In fact, the Premier Newman’s government cut 4,140 jobs out of Queensland health last year.
Few would believe that tweet from the Queensland Premier, but an alarming number of conservative voters still believe that seeking asylum and arriving without documentation by boat is a crime. The truth is that seeking asylum is not illegal, arriving by boat is not illegal and arriving by boat without documentation is not illegal if you are seeking asylum. The Liberal Party pollies must know this, yet they persist in using this untruth as a dog whistle, on advertisements, leaflets and billboards.

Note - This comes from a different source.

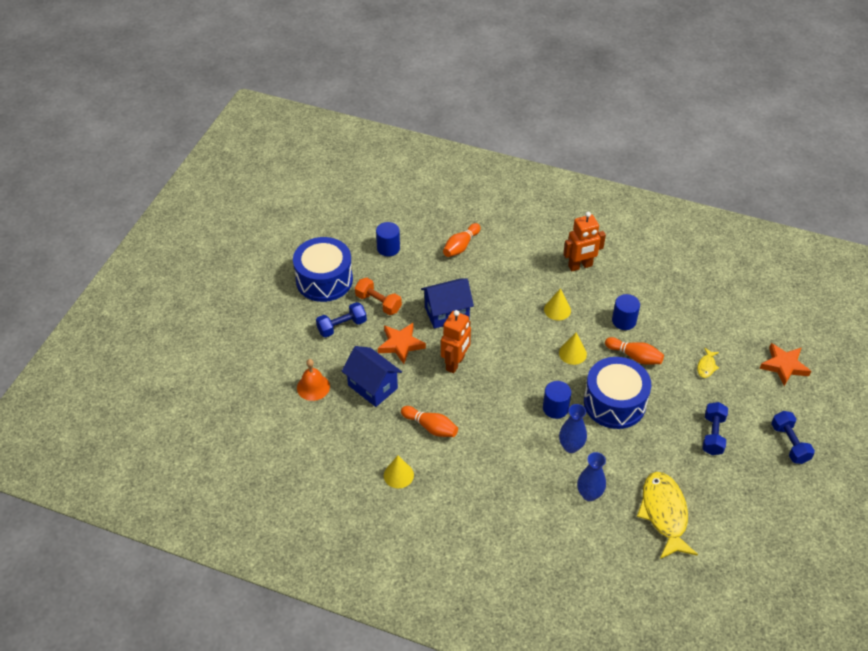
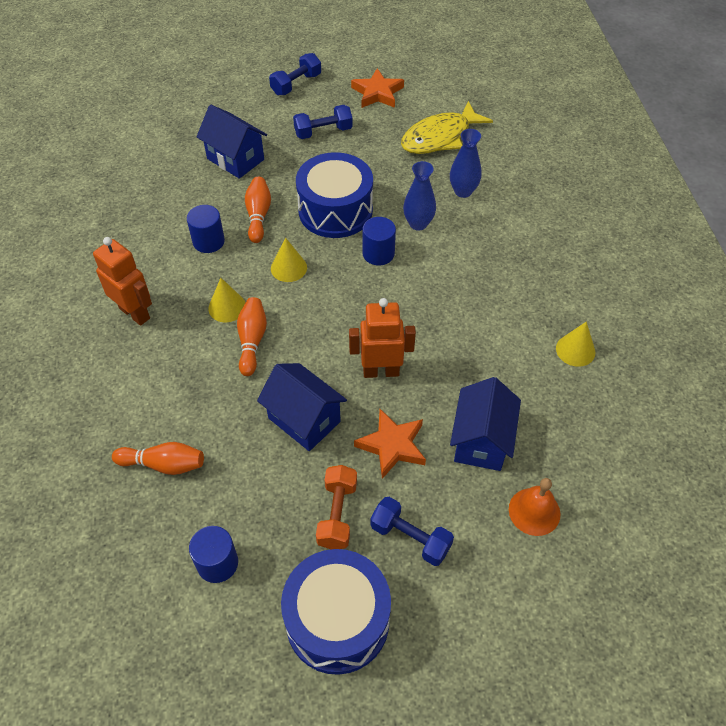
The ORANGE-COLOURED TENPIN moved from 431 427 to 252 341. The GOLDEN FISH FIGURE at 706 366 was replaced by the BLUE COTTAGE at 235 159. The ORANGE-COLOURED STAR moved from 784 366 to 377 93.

The other huge area of conflict is the state of the Australian economy. Listen to the Government and the ratings agencies and they’ll tell you that Australia is in great shape. Compare Australia to other developed countries across a range of measures, and we are indeed the lucky country. Listen to Tony Abbott, and we have the kind of economy that dominates the sunnier states in Europe.
In September 2011, Wayne Swan was named Treasurer of the year by Euromoney magazine, in large part because he steered the economy safely around the GFC. Of course, the Opposition had to poopoo the award because we have a small deficit. Shadow Treasurer Joe Hockey even said that

“The real recipient of this award should be Peter Costello, who laid the groundwork for Wayne Swan”.
Mr Hockey needs reminding that Peter Costello AC had eleven years as treasurer in which to collect a swag of international awards and he won exactly none. He also had eleven years in which to steer Australia to a Triple A rating from all three ratings agencies. That didn’t happen either.
Right now, it’s easy to listen to the headlines and accept that the ALP Government has made a mess of the economy. The numbers that should be going up – revenue from the MRRT, for example – are failing to deliver, and the promised surplus is looking pretty silly.

Just this morning, Sydney Liberal MP Alex Hawke was pimping his IPA article in which he questions Australia's ability to afford PPL and suggests that we may be heading the same way as Cyprus, Greece, Spain and Italy. He tweeted

@JuliaGillard and @WayneSwan have so badly managed the budget, it is time to reconsider unnecessary and expensive proposals.
Mr Hawke, reconsidering unnecessary and expensive proposals should always be considered, and discarded, but the suggestion that Australia’s economy has been mismanaged is incorrect. As for the economy being poorly managed, I suggest Mr Hawke take that up with the ratings agencies, or any of the millions of unemployed people in Spain.

Even if the asylum seekers were illegal and the economy was in sinking like Gilligan in the quick-sand episode, we’d still be left as virtually the only place in the world where a climate change debate continues, despite the weight of science. Casting doubt on climate change allows space for doubt about the Carbon Tax. So apparently, it’s okay to allow a political agenda to determine whether science is to be believed.

In any case, just take a moment to imagine how different Australia might be in 2013 if Tony Abbott's suggestion of a 'gentler polity' had been part of his Gospel truth. Consider how different Australian politics might be if the Leader of the Opposition had only one kind of Truth. That would be the decent thing, wouldn't it?